Learn how teachers can provide a true balance of informational and literary texts, including 50% informational text in elementary schools, while unlocking the differences among the genres.

  • Examine nonfiction, informational text and literary nonfiction as defined by the CCSS.
  • Learn how to unlock text features and structures in informational text.
  • Explore text exemplars and the use of shorter, challenging informational texts to read, re-read and discuss to deepen meaning.
  • 2. BUILDING KNOWLEDGE IN THE DISCIPLINES WITH THE CCSS

    Literacy is a shared responsibility. Explore how teachers outside of the ELA classroom can emphasize literacy experiences during their content-area instruction.

  • Explore the anchor standards for reading and writing in the content areas.
  • Incorporate evidence-based writing in response to informational text/narrative nonfiction.
  • Understand domain-specific words and academic words and learn to unlock content knowledge through both tiers of words.
  • 3. UNLOCKING COMPLEX TEXT WITH THE CCSS

    Prepare students for the complexity of college and career ready texts, by requiring steps of growth on the “staircase,” while increasing rigor, text complexity, and the range and quality of texts in ELA.

  • Define the three dimensions of text complexity: qualitative, quantitative, and reader and task.
  • Determine how to level texts along the text complexity gradient.
  • Explore how to provide students more rigor with a range of high-quality, increasingly demanding text.
  • Learn best practices to cultivate students’ ability to read complex texts independently.
  • 4. EVIDENCE AND THE CCSS: TEXT-BASED QUESTIONS AND ANALYSIS

    Understand how teachers can facilitate rigorous conversations that are centered around a common text.

  • Explore how teachers can increase the amount of high quality text-dependent questions and tasks they ask students.
  • Support students to gather evidence and insight to make valid inferences from text they read.
  • Learn how to create an effective set of text-depen­dent questions to accompany any text.
  • 5. EVIDENCE OF CLOSE READING: WRITING FROM SOURCES FOR THE CCSS

    Writing emphasizes the use of evidence to inform or make an argument, in addition to personal narrative. Explore how students develop skills through written arguments, particularly shorter, focused research projects.

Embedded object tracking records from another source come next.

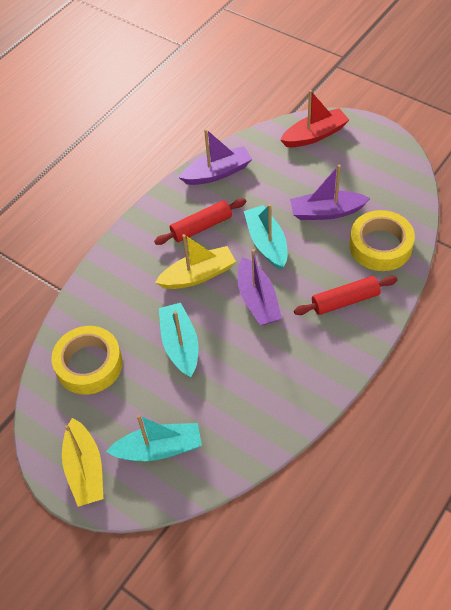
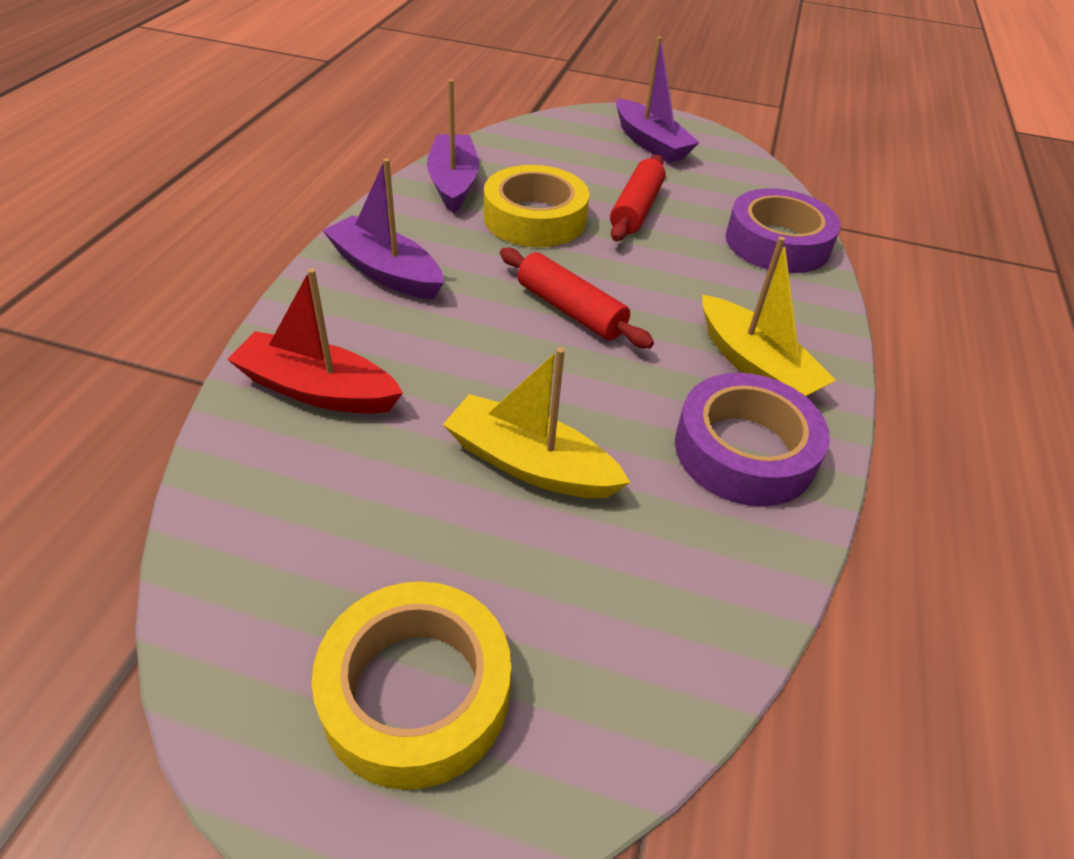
purple tape: 0 -> 2
turquoise boat: 3 -> 0

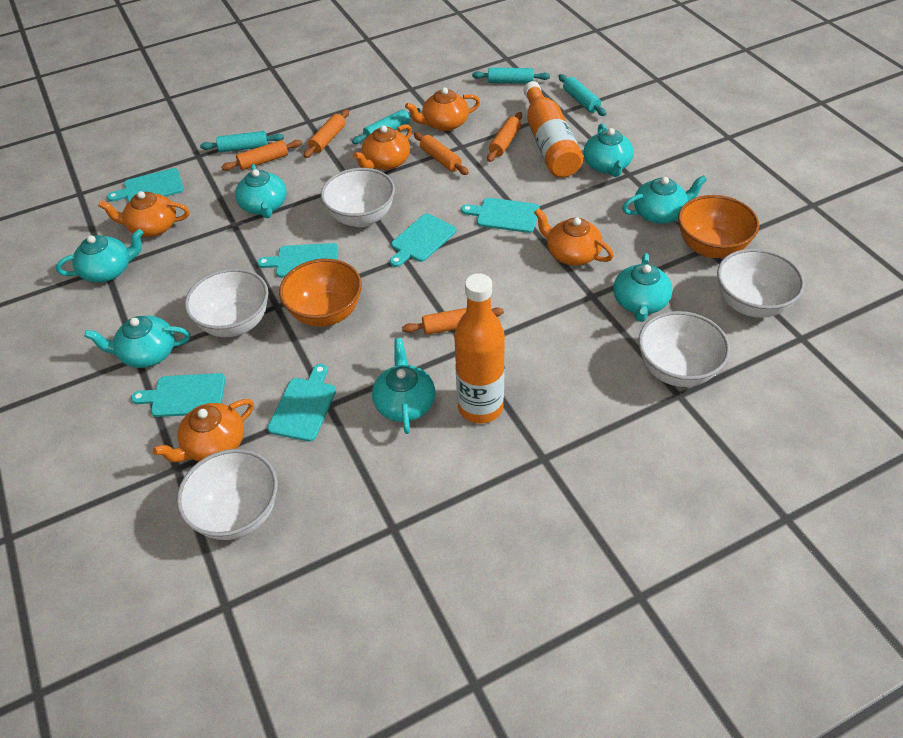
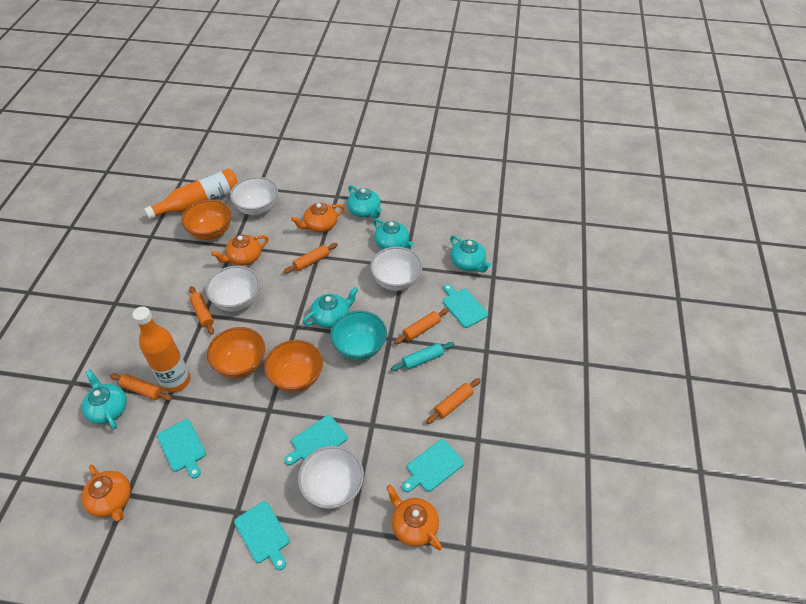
orange bowl: 2 -> 3
orange teapot: 5 -> 4
turquoise bowl: 0 -> 1
turquoise cutting board: 6 -> 5
turquoise rolling pin: 4 -> 1
turquoise teapot: 7 -> 5
white bowl: 5 -> 4

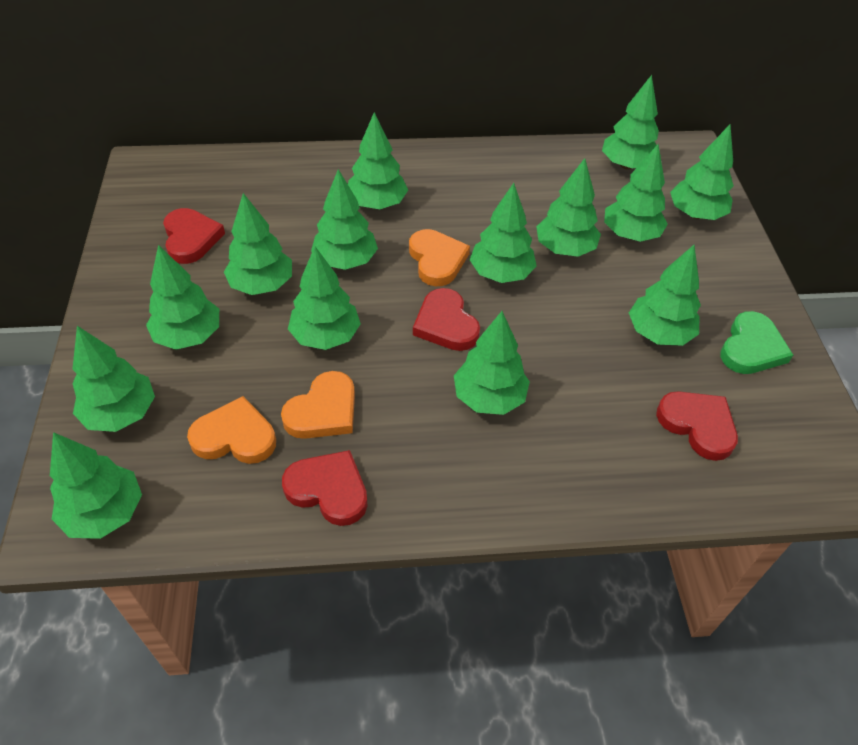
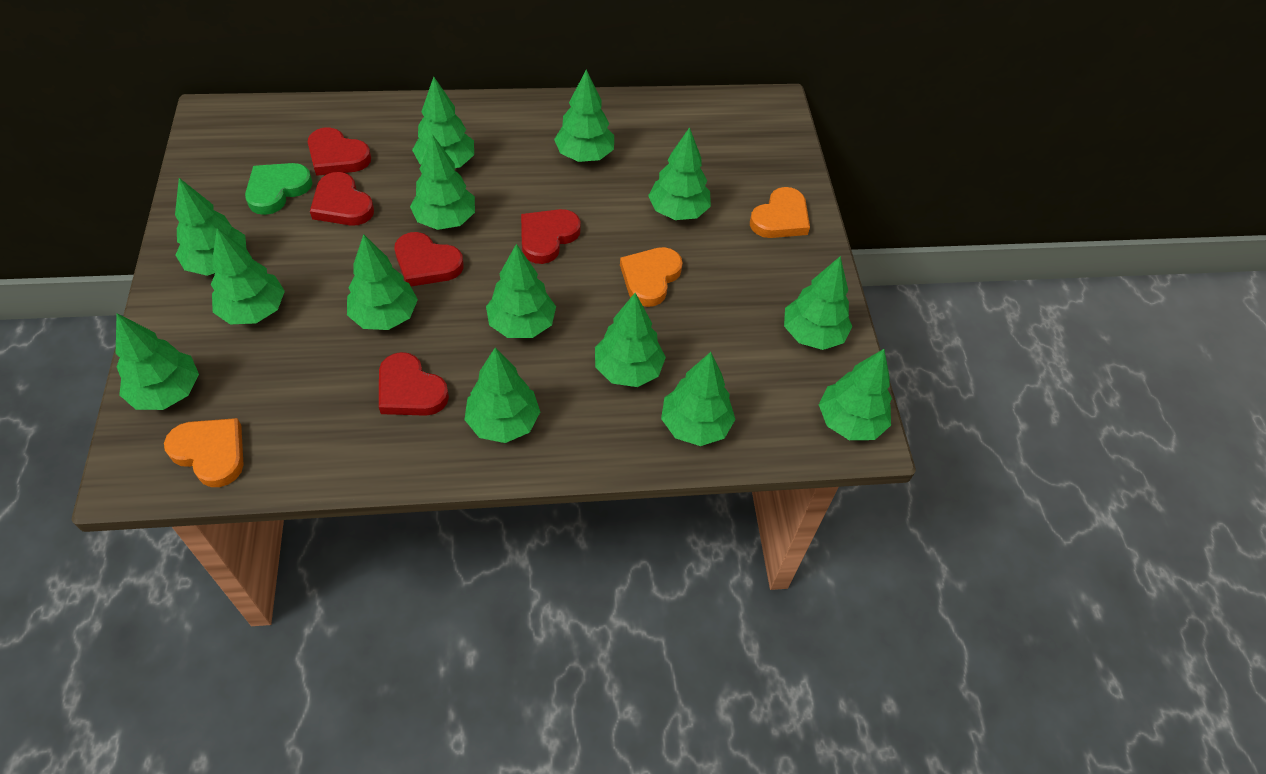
red heart: 4 -> 5

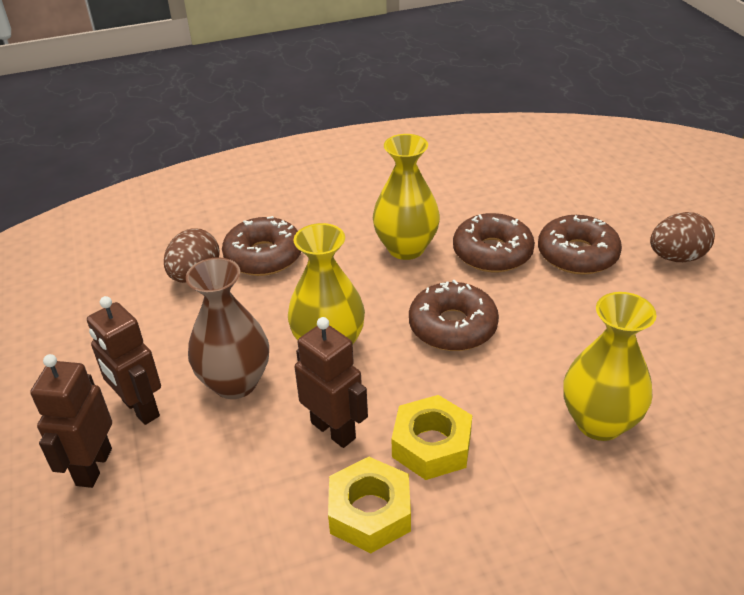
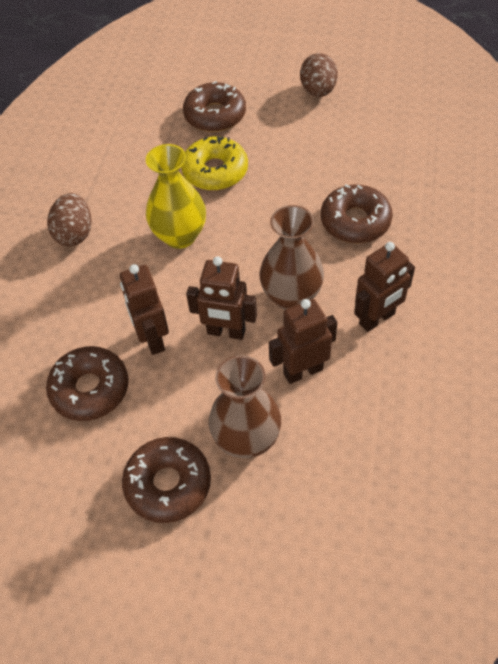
brown robot: 3 -> 4
brown vase: 1 -> 2
yellow donut: 0 -> 1
yellow nut: 2 -> 0
yellow vase: 3 -> 1

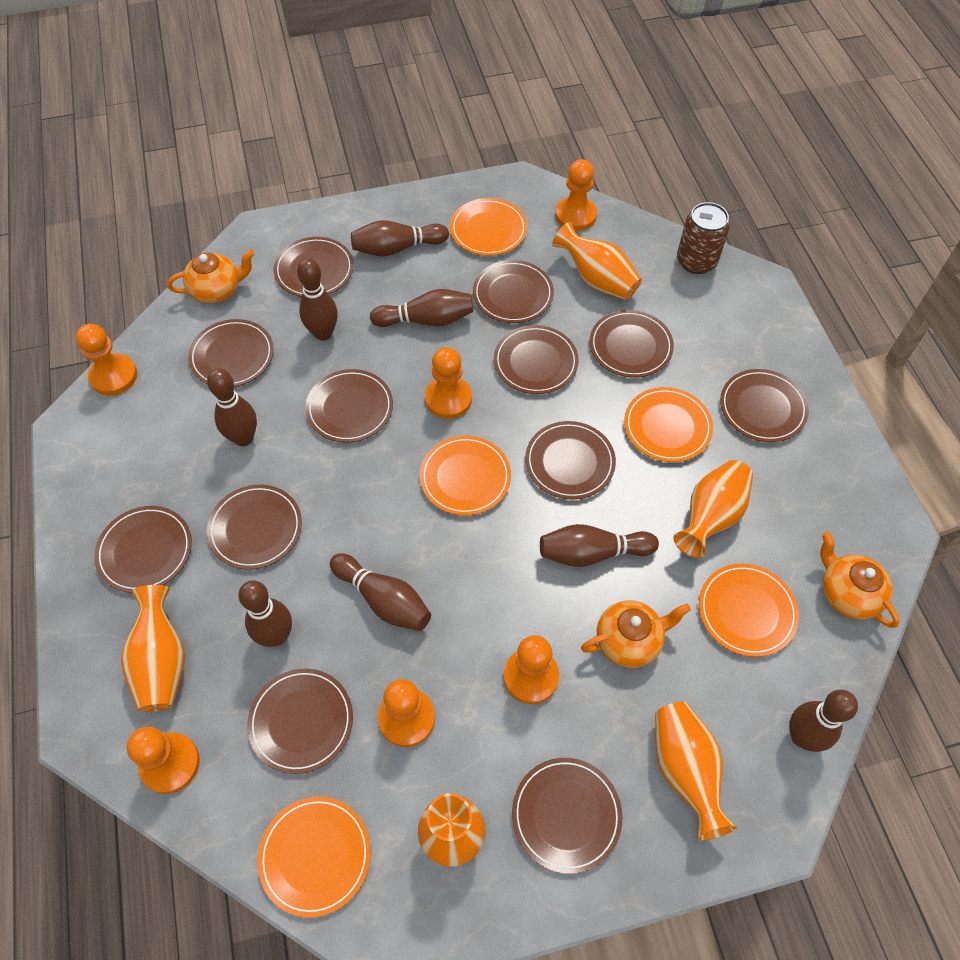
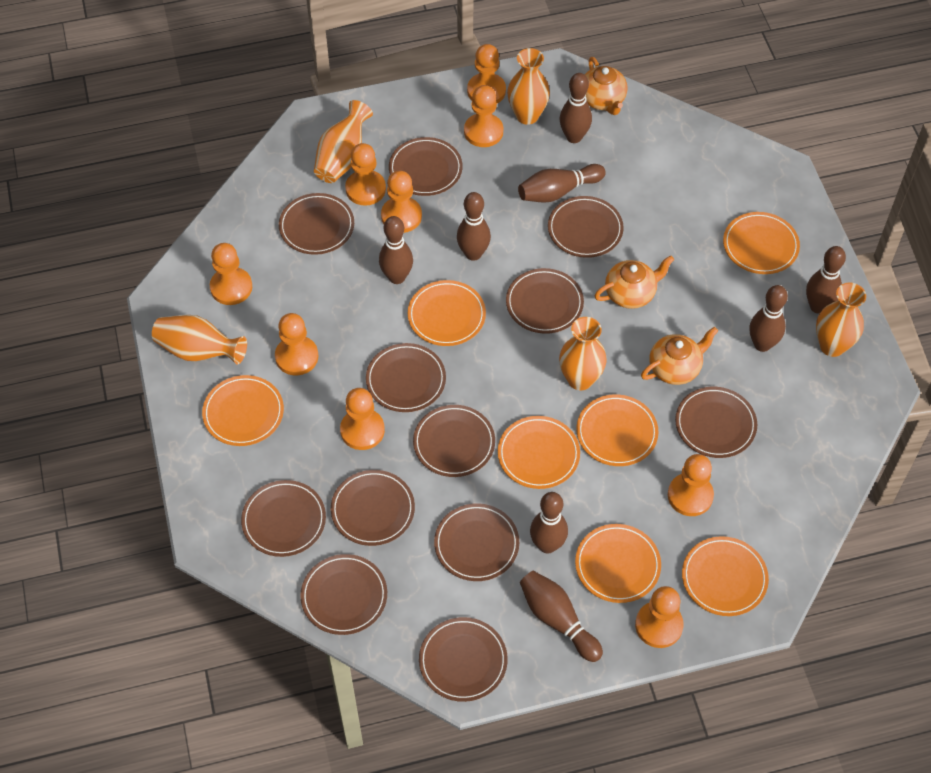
brown can: 1 -> 0
orange pawn: 6 -> 9
orange plate: 5 -> 7

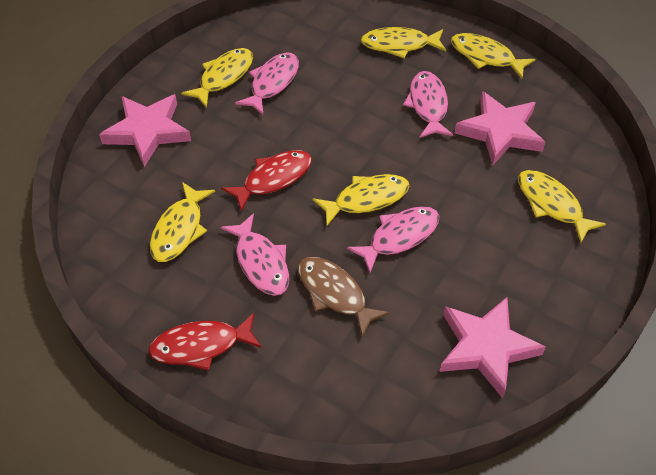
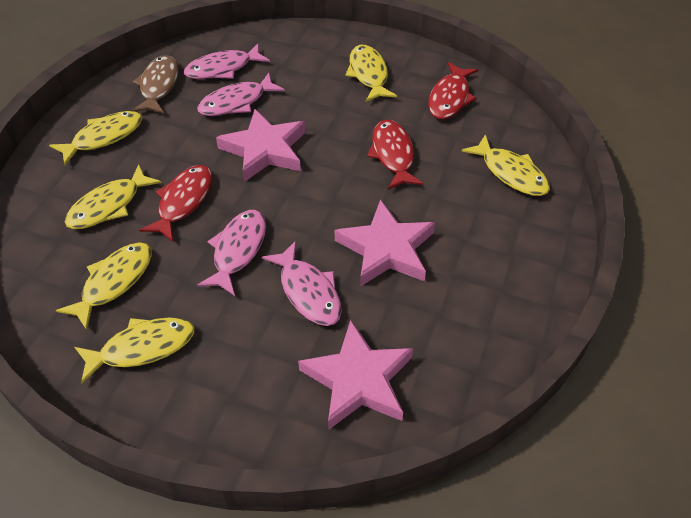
red fish: 2 -> 3

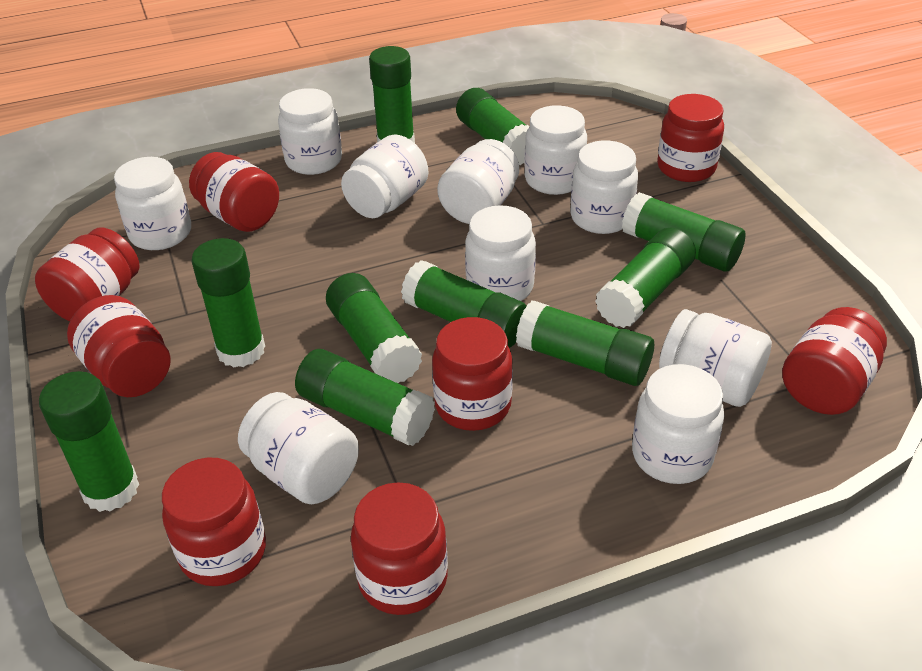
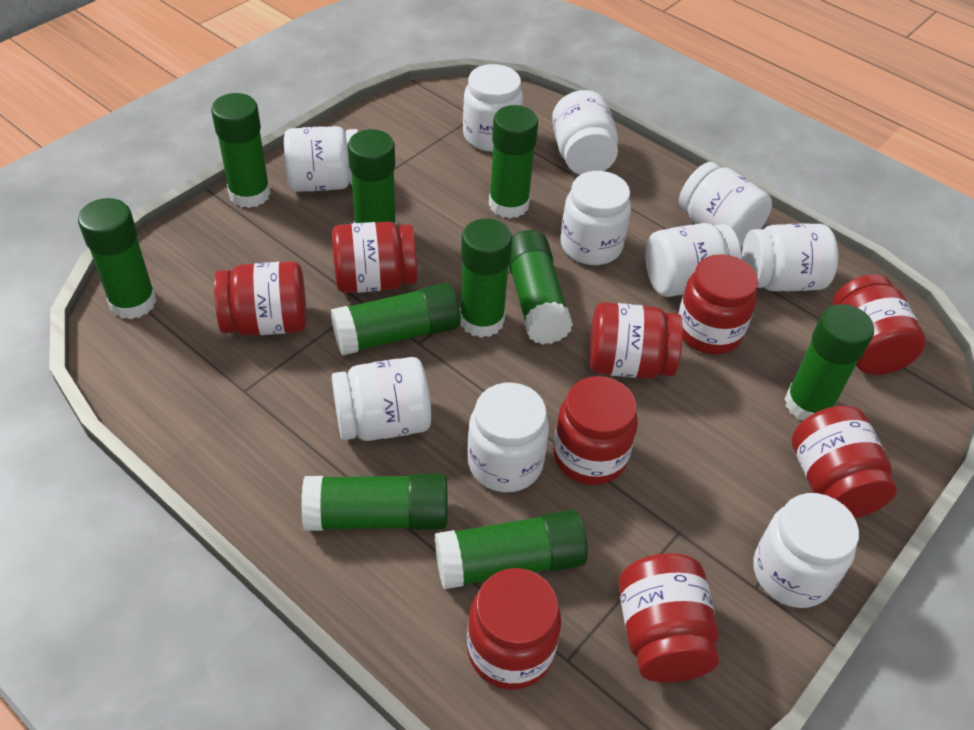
red jar: 8 -> 9

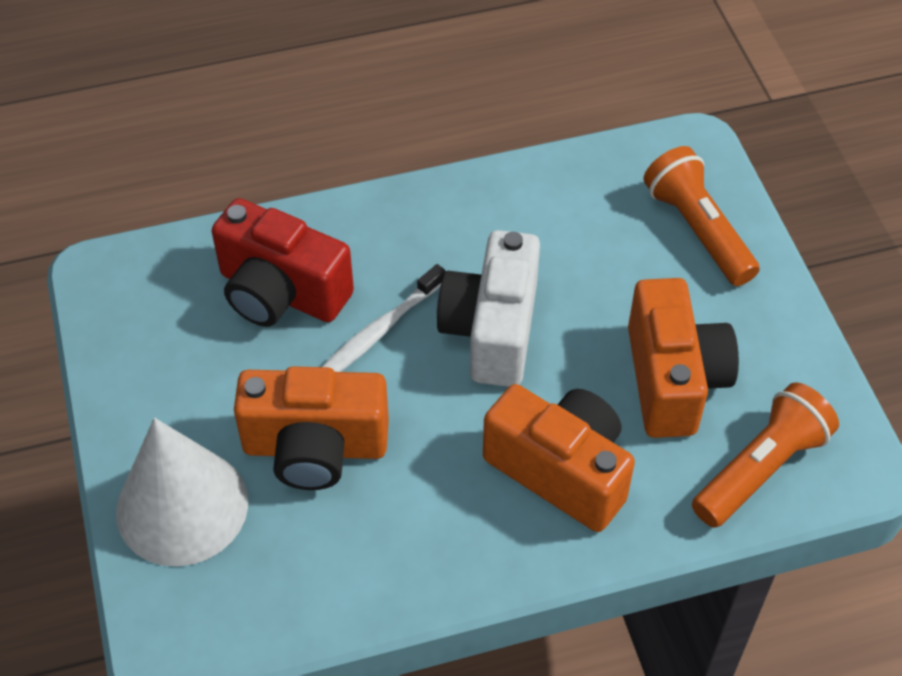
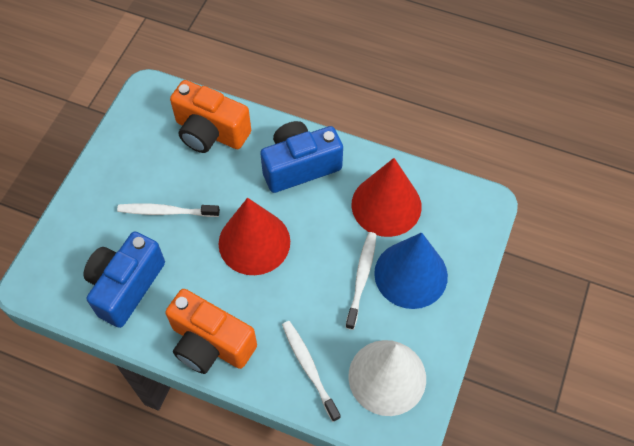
blue camera: 0 -> 2
blue cone: 0 -> 1
orange camera: 3 -> 2
orange flashlight: 2 -> 0
red camera: 1 -> 0
red cone: 0 -> 2
white camera: 1 -> 0
white toothbrush: 1 -> 3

  • Explore how teachers can support students as they draw evidence from texts to support analysis or research.
  • Learn how to provide students with multiple short research projects to help students develop expertise on a topic, as well as in the research process.
  • Discuss how to transition students from narrative writing to more argumentative and informative writing modes.
  • 6. BUILDING ACADEMIC AND DOMAIN SPECIFIC VOCABULARY

    Focus on comprehension of pivotal words, or academ­ic- specific vocabulary, in addition to domain-specific words, to build students’ ability to access more com­plex texts across ELA and the content areas.

  • Understand the tiers of vocabulary words, Tiers 1-3, and their role in unlocking content knowledge while reading.
  • Explore how teachers can help students acquire knowledge of general academic vocabulary to unlock complex texts.
  • Develop practices to teach independent word-learning strategies for academic and domain-specific words.